Neutron SVI Integration Overview
A Switched Virtual Interface (SVI) is a virtual local area network (VLAN) of switch ports that have a single interface to a routing or bridging system. In the context of a Layer 3 Out (L3Out) configuration, you configure an (SVI) to provide connectivity between the Cisco Application Centric Infrastructure (ACI) leaf switch and a router.
By default, when you configure a single L3Out with SVI interfaces, the VLAN encapsulation spans multiple nodes within the fabric. The spanning occurs because the Cisco ACI fabric configures the same bridge domain (VXLAN VNI) across all the nodes in the fabric where the L3Out SVI is deployed. The bridge domain configuration occurs as long as all SVI interfaces use the same external encapsulation (SVI). However, when different L3Outs are deployed, the Cisco ACI fabric uses different bridge domains even if they use the same external encapsulation (SVI).
Beginning with Cisco Application Policy Infrastructure Controller (APIC) Release 5.1(1), Cisco APIC supports a dual stack on SVI networks; that is, it now supports IPv6 and IPv4 connections. This feature enables Border Gateway Protocol (BGP) peering over L3Outs for IPv6 routes and IPv4 routes if you enable them. See the section Configure SVI Integration with Dual-Stack IP Addressing.

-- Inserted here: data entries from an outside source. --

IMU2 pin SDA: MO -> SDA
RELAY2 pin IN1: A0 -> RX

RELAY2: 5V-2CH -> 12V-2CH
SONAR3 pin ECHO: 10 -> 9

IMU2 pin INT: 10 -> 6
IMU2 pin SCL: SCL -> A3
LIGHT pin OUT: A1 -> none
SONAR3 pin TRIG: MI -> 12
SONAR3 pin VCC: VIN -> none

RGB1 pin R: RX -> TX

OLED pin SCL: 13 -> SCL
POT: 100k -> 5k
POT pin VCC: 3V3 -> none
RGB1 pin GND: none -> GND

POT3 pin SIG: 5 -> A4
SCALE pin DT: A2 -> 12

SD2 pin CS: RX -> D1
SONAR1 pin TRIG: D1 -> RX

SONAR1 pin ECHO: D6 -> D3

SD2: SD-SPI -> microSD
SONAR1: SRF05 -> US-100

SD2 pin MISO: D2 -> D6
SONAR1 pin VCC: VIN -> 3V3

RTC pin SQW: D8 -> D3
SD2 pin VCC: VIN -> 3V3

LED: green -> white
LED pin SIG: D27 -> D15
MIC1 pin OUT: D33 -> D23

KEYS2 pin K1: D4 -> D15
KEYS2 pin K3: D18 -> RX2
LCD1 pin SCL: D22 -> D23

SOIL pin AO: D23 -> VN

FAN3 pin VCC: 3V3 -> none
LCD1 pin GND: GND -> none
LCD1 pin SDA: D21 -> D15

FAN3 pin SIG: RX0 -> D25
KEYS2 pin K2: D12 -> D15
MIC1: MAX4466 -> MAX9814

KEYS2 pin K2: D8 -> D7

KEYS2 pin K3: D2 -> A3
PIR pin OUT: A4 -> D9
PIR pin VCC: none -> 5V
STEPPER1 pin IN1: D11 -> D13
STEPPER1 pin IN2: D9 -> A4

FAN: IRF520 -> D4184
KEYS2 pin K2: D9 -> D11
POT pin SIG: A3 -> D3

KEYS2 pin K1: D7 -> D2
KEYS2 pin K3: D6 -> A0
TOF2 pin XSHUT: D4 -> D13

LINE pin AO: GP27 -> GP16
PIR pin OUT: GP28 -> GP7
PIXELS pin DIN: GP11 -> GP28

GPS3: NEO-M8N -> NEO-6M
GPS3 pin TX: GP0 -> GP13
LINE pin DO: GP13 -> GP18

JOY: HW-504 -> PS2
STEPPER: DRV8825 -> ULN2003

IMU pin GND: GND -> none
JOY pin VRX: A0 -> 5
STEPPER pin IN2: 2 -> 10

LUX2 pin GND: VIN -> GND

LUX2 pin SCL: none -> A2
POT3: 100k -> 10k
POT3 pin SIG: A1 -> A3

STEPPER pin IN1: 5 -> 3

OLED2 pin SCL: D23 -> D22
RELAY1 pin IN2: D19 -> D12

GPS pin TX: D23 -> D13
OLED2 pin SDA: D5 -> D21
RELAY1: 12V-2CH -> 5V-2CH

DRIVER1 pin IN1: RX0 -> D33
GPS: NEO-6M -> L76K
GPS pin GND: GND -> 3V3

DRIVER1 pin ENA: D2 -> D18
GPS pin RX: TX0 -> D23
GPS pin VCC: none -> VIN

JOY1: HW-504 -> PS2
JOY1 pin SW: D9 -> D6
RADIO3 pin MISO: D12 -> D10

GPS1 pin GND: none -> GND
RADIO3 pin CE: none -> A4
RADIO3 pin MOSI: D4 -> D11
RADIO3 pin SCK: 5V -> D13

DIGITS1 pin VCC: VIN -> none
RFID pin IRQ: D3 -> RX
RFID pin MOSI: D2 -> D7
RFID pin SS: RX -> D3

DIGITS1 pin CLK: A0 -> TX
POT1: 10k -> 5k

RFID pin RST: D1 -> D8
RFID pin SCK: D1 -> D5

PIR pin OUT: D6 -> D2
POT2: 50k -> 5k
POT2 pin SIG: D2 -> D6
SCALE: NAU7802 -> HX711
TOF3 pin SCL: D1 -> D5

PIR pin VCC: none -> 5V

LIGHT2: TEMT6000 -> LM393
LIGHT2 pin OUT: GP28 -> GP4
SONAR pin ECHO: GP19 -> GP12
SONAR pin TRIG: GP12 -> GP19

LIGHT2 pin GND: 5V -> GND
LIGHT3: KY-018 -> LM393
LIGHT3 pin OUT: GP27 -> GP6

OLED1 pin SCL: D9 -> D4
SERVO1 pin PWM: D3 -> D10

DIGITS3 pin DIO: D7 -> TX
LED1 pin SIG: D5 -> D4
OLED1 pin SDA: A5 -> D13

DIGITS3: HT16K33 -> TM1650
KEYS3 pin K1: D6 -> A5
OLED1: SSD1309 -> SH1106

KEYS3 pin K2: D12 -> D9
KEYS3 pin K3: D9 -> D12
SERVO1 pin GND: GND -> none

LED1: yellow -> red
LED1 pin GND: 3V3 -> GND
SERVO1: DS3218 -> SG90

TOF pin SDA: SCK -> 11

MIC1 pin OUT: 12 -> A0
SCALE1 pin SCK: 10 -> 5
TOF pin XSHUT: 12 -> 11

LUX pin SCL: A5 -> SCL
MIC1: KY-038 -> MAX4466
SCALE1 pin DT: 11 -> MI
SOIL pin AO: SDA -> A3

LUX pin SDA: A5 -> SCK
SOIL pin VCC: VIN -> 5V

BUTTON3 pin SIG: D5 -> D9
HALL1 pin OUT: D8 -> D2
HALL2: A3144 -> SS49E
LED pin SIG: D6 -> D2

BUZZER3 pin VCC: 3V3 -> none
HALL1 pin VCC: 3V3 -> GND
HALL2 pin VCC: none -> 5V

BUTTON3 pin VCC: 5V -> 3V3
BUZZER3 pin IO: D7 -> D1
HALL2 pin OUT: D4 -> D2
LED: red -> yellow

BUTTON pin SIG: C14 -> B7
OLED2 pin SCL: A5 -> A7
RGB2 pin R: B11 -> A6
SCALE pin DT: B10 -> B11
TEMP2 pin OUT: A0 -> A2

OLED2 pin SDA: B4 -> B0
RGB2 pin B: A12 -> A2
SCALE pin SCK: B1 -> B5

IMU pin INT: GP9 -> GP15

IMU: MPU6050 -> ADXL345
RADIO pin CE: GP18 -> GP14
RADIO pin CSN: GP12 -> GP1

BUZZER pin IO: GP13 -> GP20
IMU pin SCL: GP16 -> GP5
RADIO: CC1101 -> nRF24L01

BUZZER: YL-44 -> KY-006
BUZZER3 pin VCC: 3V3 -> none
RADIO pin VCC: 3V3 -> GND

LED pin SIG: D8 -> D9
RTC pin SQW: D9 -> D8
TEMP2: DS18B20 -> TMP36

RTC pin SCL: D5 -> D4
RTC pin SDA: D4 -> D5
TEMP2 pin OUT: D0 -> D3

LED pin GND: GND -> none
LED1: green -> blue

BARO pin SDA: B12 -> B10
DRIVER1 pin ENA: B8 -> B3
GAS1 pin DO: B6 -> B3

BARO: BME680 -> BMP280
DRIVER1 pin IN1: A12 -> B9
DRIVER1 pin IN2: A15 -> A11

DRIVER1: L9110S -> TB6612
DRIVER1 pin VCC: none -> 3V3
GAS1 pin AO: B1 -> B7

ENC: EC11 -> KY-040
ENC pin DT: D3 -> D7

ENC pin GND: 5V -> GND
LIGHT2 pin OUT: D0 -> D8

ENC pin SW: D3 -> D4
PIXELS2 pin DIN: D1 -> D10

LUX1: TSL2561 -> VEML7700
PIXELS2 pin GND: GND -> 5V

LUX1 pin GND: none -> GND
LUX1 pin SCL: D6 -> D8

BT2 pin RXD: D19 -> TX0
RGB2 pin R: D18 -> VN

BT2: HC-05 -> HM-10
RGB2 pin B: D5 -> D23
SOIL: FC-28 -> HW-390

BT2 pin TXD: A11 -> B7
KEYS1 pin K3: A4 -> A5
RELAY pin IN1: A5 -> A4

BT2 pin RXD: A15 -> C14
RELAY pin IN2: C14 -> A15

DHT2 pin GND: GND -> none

Beginning with Cisco APIC Release 5.1.(1), you can enable the Neutron SVI feature for VMs on OpenStack compute nodes using the OpFlex agent as well as the community OVS agent. This feature is only available in the unified mode with the AIM based plug-in.
When an OpenStack cluster is integrated with Cisco ACI through the Cisco ACI Modular Layer 2 (ML2) plug-in, you can create a floating L3Out that dynamically instantiates SVIs on Cisco ACI border leaf switches to peer with the OpenStack workload. In the Cisco ACI naming convention, this function is called Neutron SVI. The Neutron SVI feature allows you to configure in OpenStack Neutron networks that automatically create Cisco ACI L3Out, which potentially can enable BGP peering.
The OpenStack administrator can bind OpenStack virtual network functions (VNFs) directly to those Neutron networks. The Cisco ACI ML2 plug-in for OpenStack dynamically creates and deletes the SVI configuration on the L3Out to peer BGP with the VNFs that are created or destroyed. You can create an SVI network without specifying the L3Out. In that case, the plug-in automatically creates it and establishes the mapping.
Reasons for Configuring SVIs
SVIs are configured for a VLAN for the following reasons:
To allow BGP peering between virtual machines (VMs) peering with the (L3Out)
To use the upstream OpenStack API to control L3Out node profiles
To enable the OpenStack API to create an L3Out configuration on Cisco ACI.
SVI advantages include:
Configuration of the dynamic routing protocol between fabric switch and VNFs
Support for dynamic and distributed VNFs even across multiple Cisco ACI pods
Equal-cost multipath (ECMP) traffic distribution among VNFs
Optimal performance with VNFs
Distributed route peering between the switches and OpenStack VNFs
The Cisco ACI plug-in for OpenStack enables the route peering based on the creation or destruction of VNFs. The Neutron SVI feature dynamically and automatically creates and destroys the SVI on the underlay. The feature also enables line rate routing capabilities and up to 64-way ECMP to the VNFs.
Neutron SVI supports up to six pairs of switches under same L3out. Supports VNFs across distributed sites (multipod) and bonding with VPC to fabric with bidirectional forwarding detection (BFD) for fast VM failure detection.